Until September 2022, the second-largest cryptocurrency by market capitalization, Ethereum, was operating on the same type of PoW mechanism as Bitcoin. During this month, the Ethereum community accepted a software change in which the PoW mechanism was replaced by PoS. This transition was called the “Merge.” By changing this part of the software, Ethereum effectively changed the way in which the network aligns itself with the current state of the underlying blockchain. While this process took place in PoW through what has been described at the start of Section 2 as a computationally intensive numeric guessing game, it looks completely different when a PoS mechanism is employed. Although the blockchain largely continues to function in the same way and there is still a reward for participating in the block creation process, computational effort plays no role in selecting which participants are able to create the next block for the blockchain. In PoS, participants lock up a certain amount of wealth as collateral in the staking process, from which the algorithm then selects a random participant to create the next block for the blockchain. One’s chance of winning here is proportional to one’s share of the total wealth staked rather than one’s share of the network’s computational power, which removes the need to compete on the latter altogether. The reason this mechanism is called proof-of-stake is that participants can have their collateral slashed as a result of bad behavior; therefore, they are putting their wealth at risk (i.e. “at stake”).

Due to the lack of computational effort in PoS, there are no mining facilities, no mining pools, and no mining hardware manufacturers. This lack makes it impossible to do a one-to-one comparison between a PoW-based network and a PoS-based one based on these factors. At the same time, in the same way that there is inequality in the computational power held by Bitcoin’s network participants, there exists inequality in the wealth held by Ethereum’s network participants. Likewise, this inequality may pose a threat to the extent to which the network is free from centralized control.

For a start, while Ethereum does not have mining pools, it does have staking pools. Indeed, similar to mining pools where computational effort may be combined to increase the probability of obtaining block rewards, wealth may be combined in a staking pool for a similar effect. Furthermore, staking pool participants need not worry about the technical side of setting up and maintaining a validator node, while they may also be enabled to participate in the staking process even if they do not meet the minimum requirements. In Ethereum, operating a validator node requires a minimum of 32 Ether (ETH). Additionally, similar to how clustering in mining pools is a risk to decentralization in PoW, clustering in staking pools is a risk in PoS. However, a look at the Ethereum staking pool distribution as of late-23 highlights the difficulty in assessing this risk.

Figure 2: Ethereum validator distribution by staking pools as of December 2023 via beaconcha.in

While the staking pool distribution shows several centralized entities, such as Coinbase and Binance, offering staking services, Lido and Rocketpool are examples of decentralized staking pools.
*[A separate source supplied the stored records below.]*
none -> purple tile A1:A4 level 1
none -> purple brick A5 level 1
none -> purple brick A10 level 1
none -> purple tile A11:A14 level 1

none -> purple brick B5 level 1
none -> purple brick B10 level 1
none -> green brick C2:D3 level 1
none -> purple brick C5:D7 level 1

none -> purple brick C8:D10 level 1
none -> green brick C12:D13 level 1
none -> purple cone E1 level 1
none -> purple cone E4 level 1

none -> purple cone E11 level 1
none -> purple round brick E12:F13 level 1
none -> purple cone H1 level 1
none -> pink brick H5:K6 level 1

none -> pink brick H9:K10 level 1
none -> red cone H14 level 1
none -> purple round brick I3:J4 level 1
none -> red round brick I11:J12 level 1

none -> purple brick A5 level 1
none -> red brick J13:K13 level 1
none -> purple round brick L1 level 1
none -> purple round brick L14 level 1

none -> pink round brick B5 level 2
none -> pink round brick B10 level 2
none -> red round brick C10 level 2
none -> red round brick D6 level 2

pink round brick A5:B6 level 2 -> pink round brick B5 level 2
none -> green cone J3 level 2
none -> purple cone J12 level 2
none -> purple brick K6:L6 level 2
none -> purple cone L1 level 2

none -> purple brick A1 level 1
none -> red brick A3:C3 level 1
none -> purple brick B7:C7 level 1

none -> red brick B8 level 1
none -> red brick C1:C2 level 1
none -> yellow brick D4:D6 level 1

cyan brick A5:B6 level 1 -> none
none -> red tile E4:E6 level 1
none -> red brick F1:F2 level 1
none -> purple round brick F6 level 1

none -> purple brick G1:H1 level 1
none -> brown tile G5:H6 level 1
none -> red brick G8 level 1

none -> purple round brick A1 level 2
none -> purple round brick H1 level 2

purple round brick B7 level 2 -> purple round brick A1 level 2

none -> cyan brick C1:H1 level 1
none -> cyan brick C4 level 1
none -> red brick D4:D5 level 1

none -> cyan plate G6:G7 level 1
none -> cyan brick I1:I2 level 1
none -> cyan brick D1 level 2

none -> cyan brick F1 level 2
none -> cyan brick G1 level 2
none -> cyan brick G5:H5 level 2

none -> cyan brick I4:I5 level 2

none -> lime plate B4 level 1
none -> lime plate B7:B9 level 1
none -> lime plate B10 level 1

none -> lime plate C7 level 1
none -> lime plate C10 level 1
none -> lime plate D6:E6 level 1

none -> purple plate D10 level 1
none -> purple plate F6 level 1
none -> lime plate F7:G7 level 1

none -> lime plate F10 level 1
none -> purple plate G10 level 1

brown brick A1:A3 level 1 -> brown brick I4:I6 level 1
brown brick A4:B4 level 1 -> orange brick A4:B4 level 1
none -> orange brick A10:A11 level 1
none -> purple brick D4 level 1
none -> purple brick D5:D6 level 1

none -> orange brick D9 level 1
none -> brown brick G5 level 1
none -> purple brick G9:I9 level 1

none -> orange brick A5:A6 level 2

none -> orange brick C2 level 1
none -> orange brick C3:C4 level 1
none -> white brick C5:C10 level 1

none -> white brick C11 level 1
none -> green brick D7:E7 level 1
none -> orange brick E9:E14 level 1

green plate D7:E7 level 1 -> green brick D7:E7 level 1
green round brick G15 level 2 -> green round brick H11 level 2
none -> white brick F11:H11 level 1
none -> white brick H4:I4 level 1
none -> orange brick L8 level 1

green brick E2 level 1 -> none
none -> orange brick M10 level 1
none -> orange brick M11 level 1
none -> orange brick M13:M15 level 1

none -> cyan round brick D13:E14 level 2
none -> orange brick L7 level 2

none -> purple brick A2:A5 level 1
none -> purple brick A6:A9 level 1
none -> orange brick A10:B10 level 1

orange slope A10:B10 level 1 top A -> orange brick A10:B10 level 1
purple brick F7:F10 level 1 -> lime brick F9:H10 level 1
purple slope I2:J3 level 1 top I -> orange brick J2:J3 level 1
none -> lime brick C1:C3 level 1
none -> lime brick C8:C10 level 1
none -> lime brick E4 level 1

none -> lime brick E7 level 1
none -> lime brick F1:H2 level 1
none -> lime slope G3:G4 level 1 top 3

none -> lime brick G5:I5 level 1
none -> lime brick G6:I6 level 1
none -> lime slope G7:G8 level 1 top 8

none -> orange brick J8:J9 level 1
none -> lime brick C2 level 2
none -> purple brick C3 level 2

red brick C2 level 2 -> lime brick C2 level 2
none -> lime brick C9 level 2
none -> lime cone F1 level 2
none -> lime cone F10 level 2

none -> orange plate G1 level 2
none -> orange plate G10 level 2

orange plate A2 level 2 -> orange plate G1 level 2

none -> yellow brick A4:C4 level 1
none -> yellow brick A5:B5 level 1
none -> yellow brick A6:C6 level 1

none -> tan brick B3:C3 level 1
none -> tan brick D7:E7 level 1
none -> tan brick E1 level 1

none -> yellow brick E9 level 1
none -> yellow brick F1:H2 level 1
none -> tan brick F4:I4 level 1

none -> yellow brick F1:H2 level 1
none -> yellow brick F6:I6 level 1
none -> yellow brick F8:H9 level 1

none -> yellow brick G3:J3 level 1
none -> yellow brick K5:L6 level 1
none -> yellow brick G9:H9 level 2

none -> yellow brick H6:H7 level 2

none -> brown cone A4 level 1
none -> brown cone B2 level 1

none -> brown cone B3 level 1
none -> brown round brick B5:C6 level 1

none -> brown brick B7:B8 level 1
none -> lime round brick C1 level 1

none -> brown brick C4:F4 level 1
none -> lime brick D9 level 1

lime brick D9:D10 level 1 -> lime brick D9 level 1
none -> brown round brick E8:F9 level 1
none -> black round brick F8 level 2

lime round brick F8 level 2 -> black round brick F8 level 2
Lido operates as a decentralized autonomous organization (DAO) in an attempt to decentralize its governance, theoretically making it less risky than a traditional centralized entity. At the same time, this risk is hard to evaluate, as it, for example, also depends on the distribution of governance tokens (i.e. centralization risks within the DAO) and on how the cybersecurity risks of using smart contracts compare to a more traditional environment. Moreover, a bigger concern with regard to the pool distribution is that nothing is known about the majority of the stakeholders. In Bitcoin’s mining pool distribution shown in Section 2.1, only a limited share of the computational power can be attributed. While Bitcoin’s mining pool distribution does not look very decentralized, it does provide a solid sense of direction for understanding how network participants are exposed to various entities. However, a similar sense cannot be obtained when the majority of the network is simply not known. It cannot even be ruled out that, ultimately, a majority of these unknown validators are controlled by the same entity. The only certainty is that wealth in Ethereum is extremely unequally distributed, as it was previously found that the top 100 Ethereum accounts held 35.13% of all wealth (in comparison the top 100 addresses in Bitcoin controlling 13.52% of all Bitcoins). Consequently, there is a serious risk that a limited group of entities may threaten Ethereum’s current and/or future decentralization. In Ethereum it is already the case that several staking services actively engage in transaction censorship. As a result, roughly one third of all blocks created on the Ethereum blockchain are compliant with sanctions by the U.S. Office of Foreign Assets Control as of December 2023. These sanctions specifically target cryptocurrency mixer Tornado Cash, while compliance with these sanctions (coming from a U.S. government authority) highlight how centralization among stakeholders leaves the network vulnerable to being influenced by a centralized entity.

2.3 Conclusion

On examining how mechanisms such as PoW and PoS influence blockchain decentralization, it becomes evident that neither solution can guarantee perfectly decentralized control. Each solution carries its own unique landscape of risk factors with regard to where the network may become too centralized, while even the risk factors that appear to be similar have their own unique properties to consider. The higher the degree of centralization in one or more of these factors, the greater the chance that a limited group of entities may be able to adversely impact the network. Both PoW and PoS mechanisms contain (economic) incentives that may naturally encourage some level of centralization. At the same time, a single entity controlling a majority of the network in some form or capacity is not necessarily a guarantee that the power will be abused either. The fact that abusing a majority on a blockchain would likely negatively impact the value of the native cryptocurrency may, in itself, be a strong deterrent to such an event. Even so, majority attacks have affected other blockchains than those of Bitcoin and Ethereum before; hence, the risk is not purely hypothetical.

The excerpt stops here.